He also fought racism within the company at Kodak, forging his way forward in a white corporate world. He felt he had to work twice as hard in the 70s to be respected. And, he did. I think that is why he achieved so much success. He didn’t let other people’s prejudice make him angry. Instead, he made sure that those who had it could find another way to view himself and the other people of Asian descent in the company.

What is the production process like for these pieces?

First, we created the stones and pieces in 3D form. This helped us communicate with our vendors across the globe. All of them were able to 3D print the stone shape and understand my vision. Often it’s the simplest shapes that are the most complicated to create. Now each stone is hand-carved in Hong Kong and our castings are made of recycled gold and connected to the stones without any glue, just balance. This happens in Bangkok by our friend Manny’s artisans. He and his brother have built a wonderful company with more than 50 percent of the employees being female. We love them for that.
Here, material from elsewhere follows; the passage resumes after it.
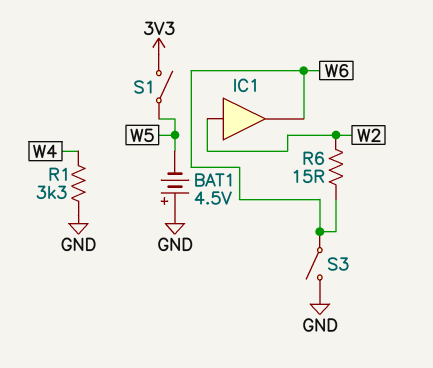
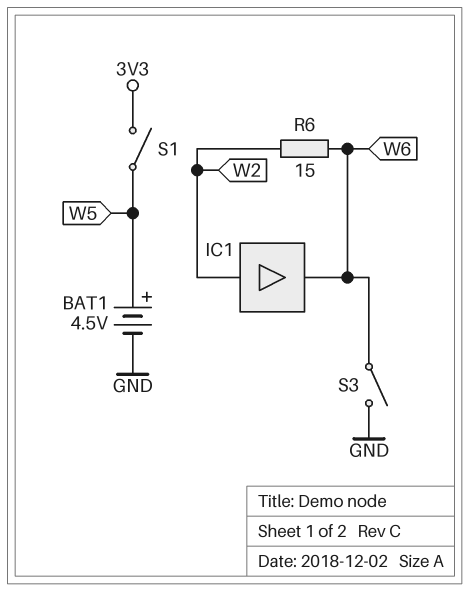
BAT1: 4.5V (plus GND, minus W5) -> 4.5V (plus W5, minus GND)
R1: 3.3k (GND, W4) -> none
The Halo chains are partially made in New York and part with Manny and his brother. This allowed us to keep things streamlined and consistent.

What led you to prioritize ethically sourcing materials for your pieces?

There is no other way to think at this point. “Mindful luxury” to me is not a choice, it’s a must. The impact I can make just by caring about the hands that touch each piece, how the workers are treated, is very important.

Tell me about your pregnancy experience. Generally, and in relation to your work and this collection.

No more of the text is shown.